Written by Erik-Jan van Kesteren
With the increasing popularity of open science practices, it is now more and more common to openly share data processing and analysis code along with more traditional scientific objects such as papers. There are many benefits to doing so: it makes your work more easily verifiable, reproducible, and reusable. But what are the best ways to create an understandable, openly accessible, findable, citable, and stable archive of your code? In this post, we look at what you need to do to prepare your code folder and then how to upload it to Zenodo. Note that this is one of many ways to achieve this goal, and if you’re starting a new project it is worth planning for code sharing ahead of time.
Prepare your code folder
To make code available, you will be uploading it to the internet as a single folder. The code you will upload will be openly accessible, and it will stay that way indefinitely. Therefore, it is necessary that you prepare your code folder (also called a “repository”) for publication. This requires time and effort, and for every project the requirements are different[1]. Below you can find a small checklist:
Must-haves
- Make a logical, understandable folder structure. For example, for a research project with data processing, visualization, and analysis I like the following structure:
my_project/
├─ raw_data/
│ ├─ questionnaire_data.csv
├─ processed_data/
│ ├─ questionnaire_processed.rds
│ ├─ analysis_object.rds
├─ img/
│ ├─ plot.png
├─ 01_load_and_process_data.R
├─ 02_create_visualisations.R
├─ 03_main_analysis.R
├─ 04_output_results.R
├─ my_project.Rproj
├─ readme.md
- Make sure no privacy-sensitive information is leaked. Remove non-shareable data objects (raw and processed!), passwords hardcoded in your scripts, comments containing private information, and so on.

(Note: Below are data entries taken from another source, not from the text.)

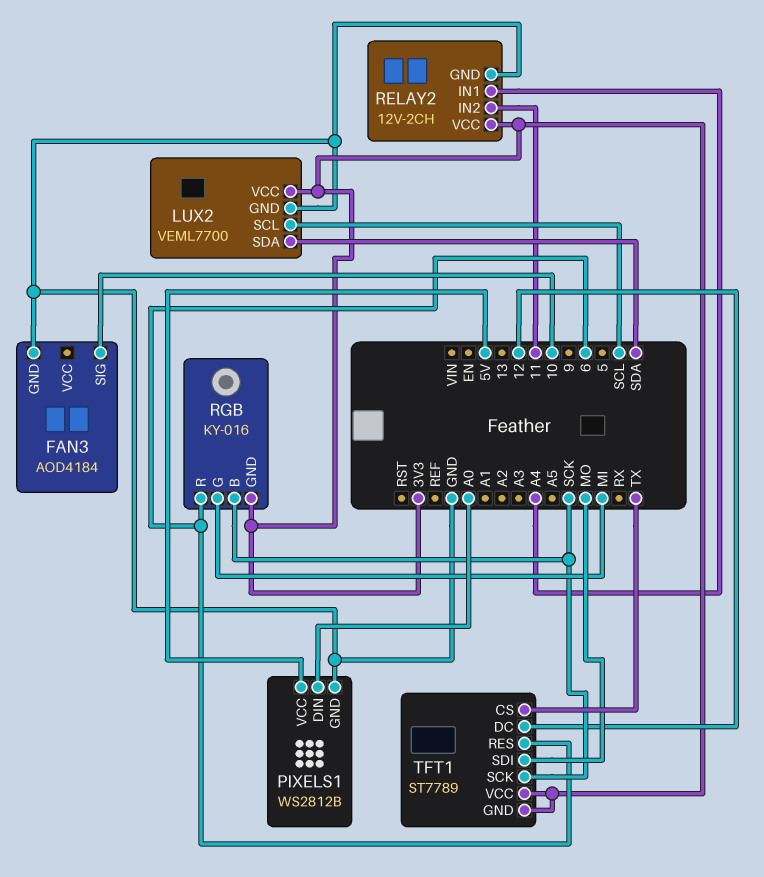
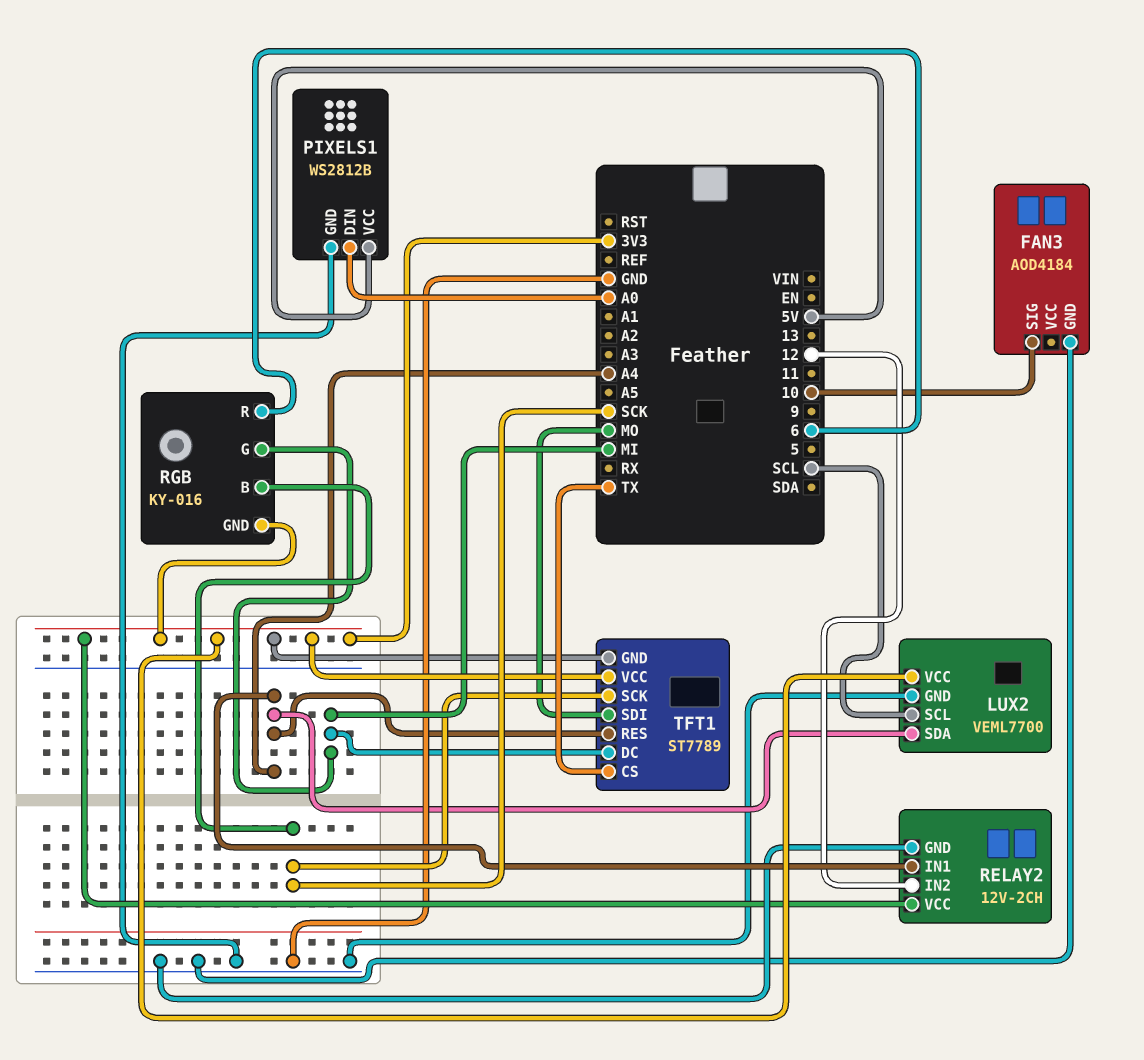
LUX2 pin SDA: SDA -> A4
RELAY2 pin IN2: 11 -> 12
TFT1 pin DC: 12 -> MI
TFT1 pin RES: 6 -> A4

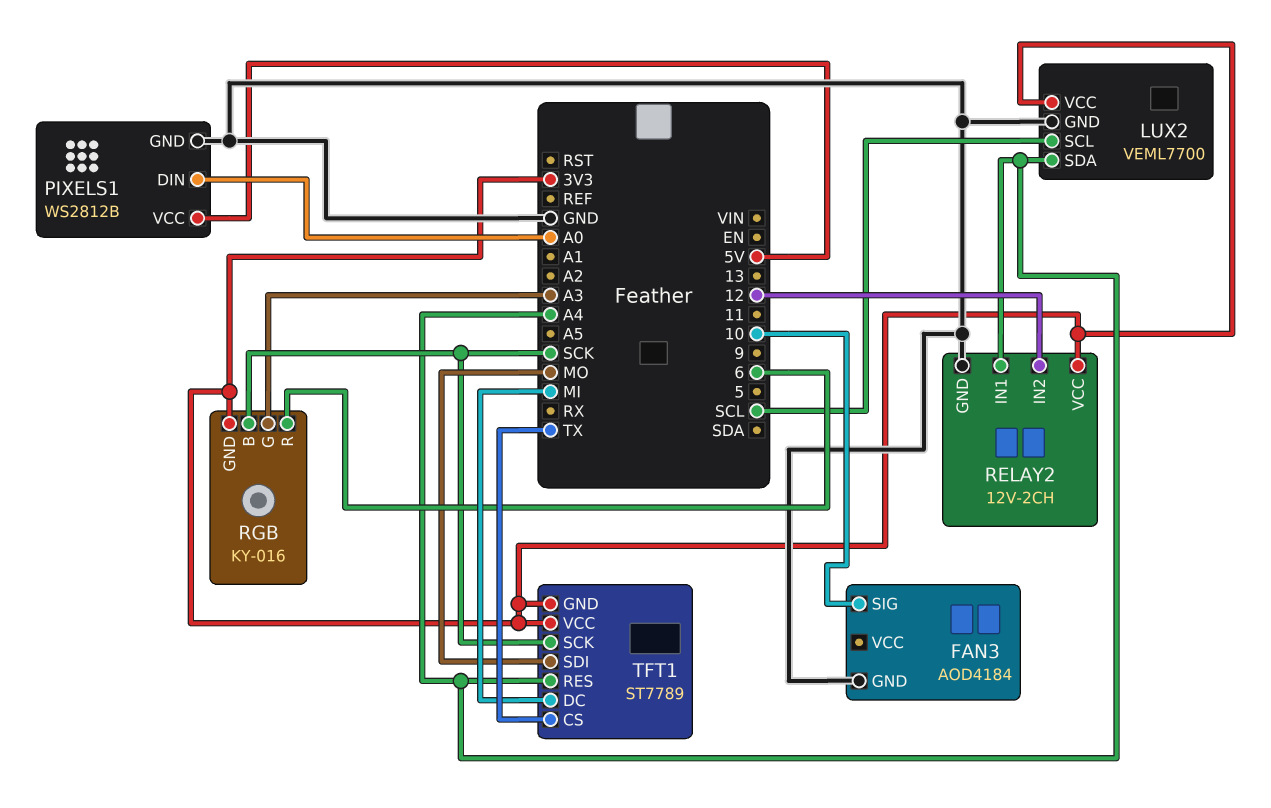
RGB pin G: MI -> A3

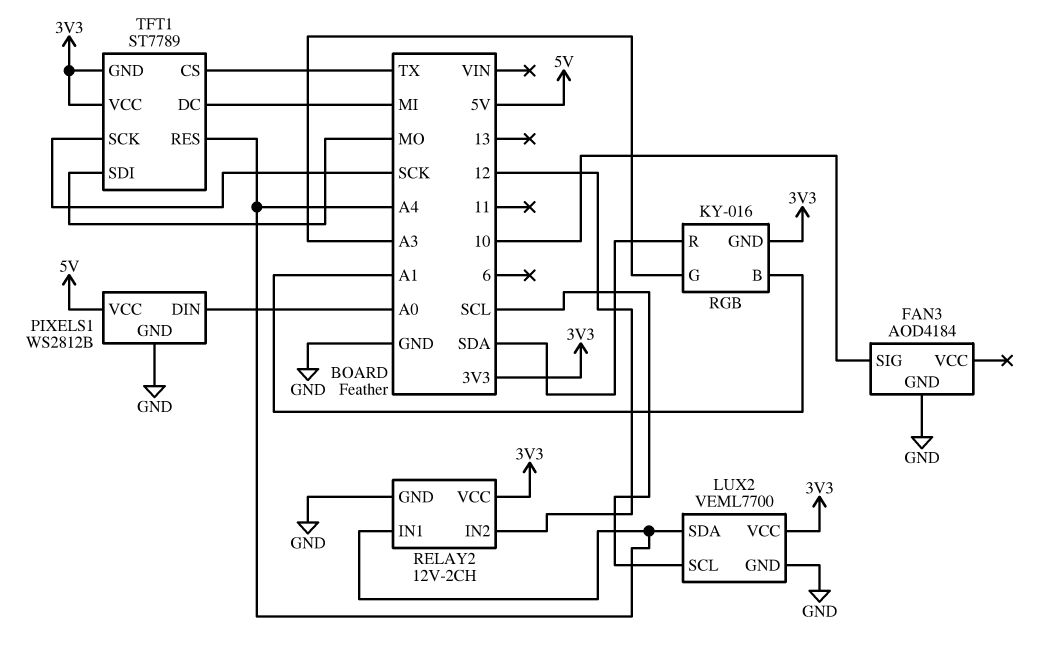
RGB pin B: SCK -> A1
RGB pin R: 6 -> SDA

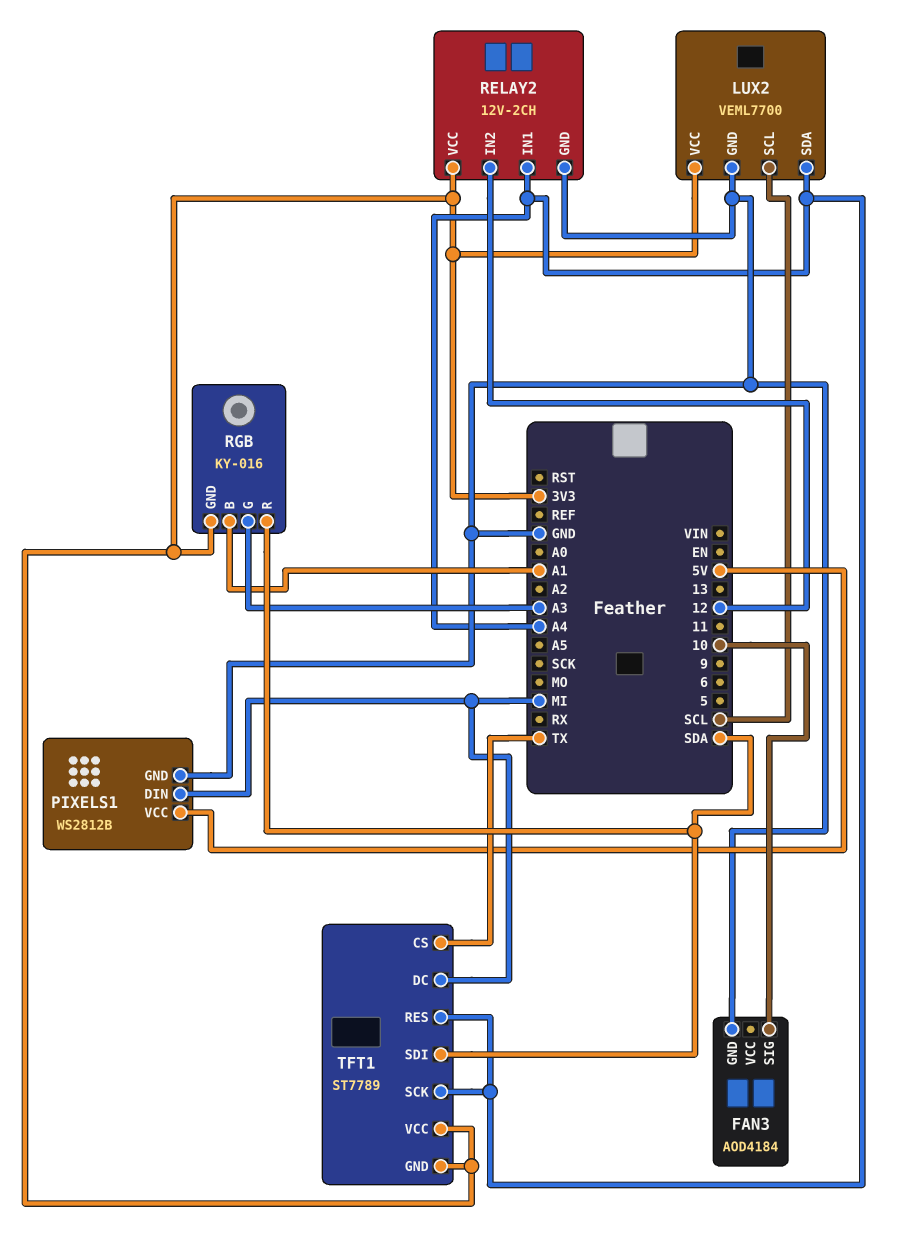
PIXELS1 pin DIN: A0 -> MI
TFT1 pin SCK: SCK -> A4
TFT1 pin SDI: MO -> SDA

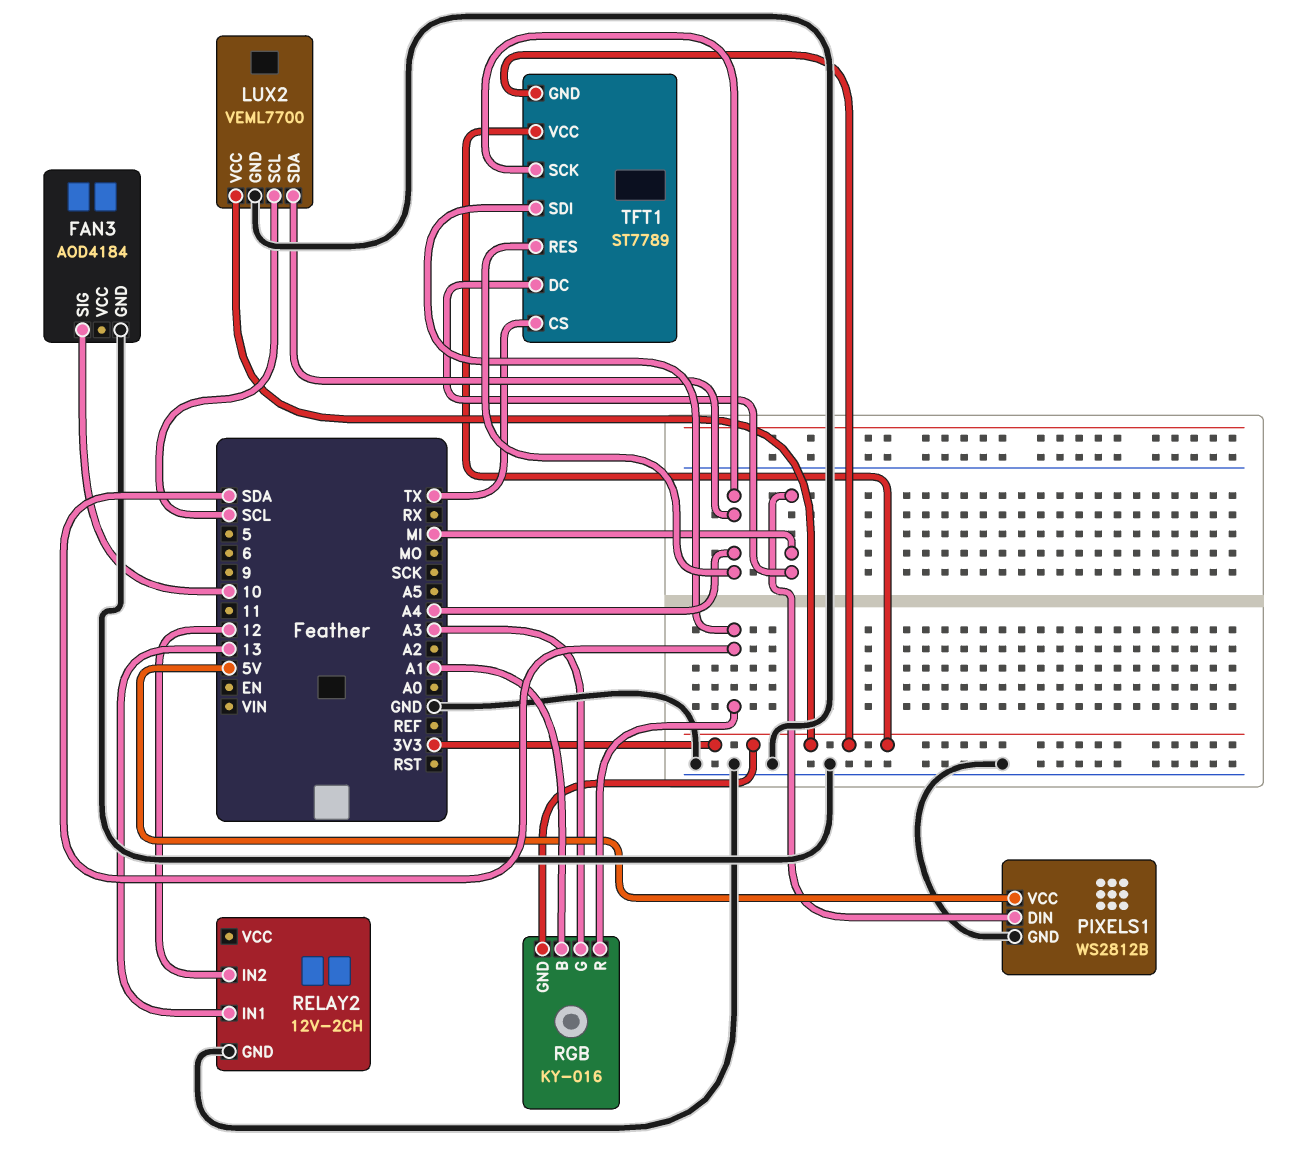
RELAY2 pin IN1: A4 -> 13
RELAY2 pin VCC: 3V3 -> none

- Create a legible readme file in the folder that describes what the code does, where to find which parts of the code, and what needs to be done to run the code. For example, even if the code uses restricted-access data, a reference to the data should be included[2]. You can choose how elaborate to make the readme file! It could be a simple text file, a word document, a pdf, or a markdown document with images describing the structure. It is best if someone who does not know the project can understand the entire project based on the readme – this includes yourself in a few years from now!
Strong recommendations
- Reformat the code so that it is portable and easily reproducible. This means that when someone else downloads the folder, they do not need to change the code to run it. For example, this means that you do not read data with absolute paths (e.g.,
C:/my_name/Documents/PhD/projects/project_title/raw_data/questionnaire_data.csv
) on your computer, but only to relative paths on the project (e.g.,raw_data/questionnaire_data.csv
). For example, if you use the R programming language it is good practice to use an R Project. - Format your code so that it is legible by others. Write informative comments, split up your scripts in logical chunks, and use a consistent style (for R I like the tidyverse style)
Nice to have
- Record the software packages that you used to run the projects, including their versions. If a package gets updated, your code may no longer run! Your package manager may already do this, e.g., for python, you can use
pip freeze > requirements.txt
. In R, you can use therenv
package for this. - If you have privacy-sensitive data, it may still be possible to create a synthetic or fake version of this data for others to run the code on. This ensures maximum reproducibility.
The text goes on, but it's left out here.